Contagious Diseases – Scarlet Fever Becoming Milder But Needs Medical Supervision

It is apparently becoming very much milder in the United States than it was a few years ago. It is still, however, sufficiently serious to require that cases be quarantined and put under careful medical supervision.

Scarlet fever is not nearly so contagious as measles in that the incubation period is very short and the quarantine period is very long, and that it can be carried by fomites (intermediary persons or objects).

The most frequent cause of scarlet fever contagion is direct contagion from a person who has the disease to another. However, milk epidemics have been reported. In Massachusetts, between 1909 and 1914, 845 cases of scarlet fever were traced to milk, and in Chicago the health commissioner found 245 cases on one single milk route. Pasteurization of the milk prevents it from carrying scarlet fever. The milk which causes scarlet fever is always contaminated by human hands or contact. Cows do not have the disease in any form.

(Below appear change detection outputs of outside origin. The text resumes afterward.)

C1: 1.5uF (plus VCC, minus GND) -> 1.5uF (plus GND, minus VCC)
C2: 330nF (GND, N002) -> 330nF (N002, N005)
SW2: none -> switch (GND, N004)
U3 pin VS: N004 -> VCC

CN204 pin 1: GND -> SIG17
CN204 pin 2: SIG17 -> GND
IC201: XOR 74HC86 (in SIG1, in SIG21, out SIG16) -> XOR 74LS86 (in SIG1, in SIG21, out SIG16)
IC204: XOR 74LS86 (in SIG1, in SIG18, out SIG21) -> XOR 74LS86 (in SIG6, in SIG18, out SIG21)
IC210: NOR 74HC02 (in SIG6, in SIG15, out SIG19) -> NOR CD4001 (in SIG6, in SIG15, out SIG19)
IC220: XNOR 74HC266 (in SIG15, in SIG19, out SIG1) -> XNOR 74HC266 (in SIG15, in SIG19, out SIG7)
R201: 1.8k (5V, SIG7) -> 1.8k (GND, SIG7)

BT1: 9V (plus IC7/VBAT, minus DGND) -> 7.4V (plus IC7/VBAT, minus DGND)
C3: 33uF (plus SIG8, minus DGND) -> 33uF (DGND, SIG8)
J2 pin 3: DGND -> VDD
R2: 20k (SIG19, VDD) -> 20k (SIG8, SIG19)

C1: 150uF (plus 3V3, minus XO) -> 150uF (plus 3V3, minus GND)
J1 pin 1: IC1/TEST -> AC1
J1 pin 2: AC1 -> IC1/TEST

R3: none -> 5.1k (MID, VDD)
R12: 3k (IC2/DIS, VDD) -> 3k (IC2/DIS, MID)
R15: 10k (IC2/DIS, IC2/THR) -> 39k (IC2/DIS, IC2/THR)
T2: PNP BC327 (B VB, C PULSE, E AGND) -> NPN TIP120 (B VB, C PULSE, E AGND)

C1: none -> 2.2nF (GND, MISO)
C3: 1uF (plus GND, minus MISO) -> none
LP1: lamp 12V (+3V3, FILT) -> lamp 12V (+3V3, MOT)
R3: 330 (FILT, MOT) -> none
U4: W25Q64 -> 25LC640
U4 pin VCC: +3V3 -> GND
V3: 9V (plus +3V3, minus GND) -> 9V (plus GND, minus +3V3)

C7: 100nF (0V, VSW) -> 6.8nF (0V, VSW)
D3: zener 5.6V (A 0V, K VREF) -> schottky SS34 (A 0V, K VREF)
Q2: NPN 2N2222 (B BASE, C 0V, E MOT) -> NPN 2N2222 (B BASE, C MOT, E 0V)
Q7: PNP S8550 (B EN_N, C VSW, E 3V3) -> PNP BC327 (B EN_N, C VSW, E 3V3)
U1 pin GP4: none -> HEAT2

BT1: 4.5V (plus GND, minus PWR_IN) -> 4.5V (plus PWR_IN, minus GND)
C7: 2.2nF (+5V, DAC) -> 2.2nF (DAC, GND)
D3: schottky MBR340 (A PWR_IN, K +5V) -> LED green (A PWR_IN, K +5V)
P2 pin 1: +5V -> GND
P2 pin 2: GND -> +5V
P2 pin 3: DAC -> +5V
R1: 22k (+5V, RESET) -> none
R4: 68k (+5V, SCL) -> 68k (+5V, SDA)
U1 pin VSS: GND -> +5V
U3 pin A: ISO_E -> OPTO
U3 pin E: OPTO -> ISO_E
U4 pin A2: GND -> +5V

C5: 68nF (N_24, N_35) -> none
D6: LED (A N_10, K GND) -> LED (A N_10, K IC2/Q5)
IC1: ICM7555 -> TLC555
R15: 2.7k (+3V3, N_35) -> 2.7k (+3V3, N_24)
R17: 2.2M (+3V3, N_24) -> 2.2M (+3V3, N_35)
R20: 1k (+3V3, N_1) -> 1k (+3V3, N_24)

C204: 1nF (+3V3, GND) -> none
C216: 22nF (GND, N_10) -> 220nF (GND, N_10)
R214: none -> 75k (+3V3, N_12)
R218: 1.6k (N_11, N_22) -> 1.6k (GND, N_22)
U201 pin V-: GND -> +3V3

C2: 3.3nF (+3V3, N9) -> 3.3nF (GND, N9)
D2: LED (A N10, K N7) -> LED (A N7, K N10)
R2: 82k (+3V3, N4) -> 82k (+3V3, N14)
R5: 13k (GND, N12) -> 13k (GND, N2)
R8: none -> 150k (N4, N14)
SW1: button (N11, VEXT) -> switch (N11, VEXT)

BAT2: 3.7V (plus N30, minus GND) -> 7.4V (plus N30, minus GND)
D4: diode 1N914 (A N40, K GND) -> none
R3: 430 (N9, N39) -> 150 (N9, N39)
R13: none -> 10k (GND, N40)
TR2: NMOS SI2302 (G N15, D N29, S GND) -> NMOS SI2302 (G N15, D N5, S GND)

The incubation period is often as short as one day. That is to say, the time which elapses between exposure and the eruption is only about 48 hours. Nearly all cases have the eruption within two or three days of the exposure.

In handling a case of scarlet fever in the home, the room should be prepared beforehand for a long siege, as the quarantine period should be from four to six weeks. Few health departments permit quarantine to be broken in less than 28 days after scarlet fever.

After a case of scarlet fever has been cared for in a room, the room should be fumigated, all the objects which the patient has touched, such as books and toys, should be burned, the bedclothes and personal linen should be thoroughly disinfected, and the walls either thoroughly washed or, more properly, washed and repapered and repainted.

The treatment of scarlet fever has been fairly satisfactory with a serum, and an attempt has been made to prevent cases of scarlet fever with a substance similar to the substance used for the prevention of diphtheria. This, however, has not proved as successful as was at first hoped, and cannot be recommended.

The complications of scarlet fever are particularly treacherous and should be kept in mind by anyone nursing a case. Of these, perhaps the most serious is the effect on the kidneys. This often shows by the passing of dark or bloody urine of small quantity. The diet should be restricted during scarlet fever and this restriction should be conscientiously maintained for the very important reason of its protective effect on the kidneys.

The other complication of scarlet fever is infection of the middle ear. This is usually shown by a rise in temperature, pain and restlessness, and throbbing in the ear. It usually subsides under proper treatment, which consists in opening the drum and letting the pus out at the proper time.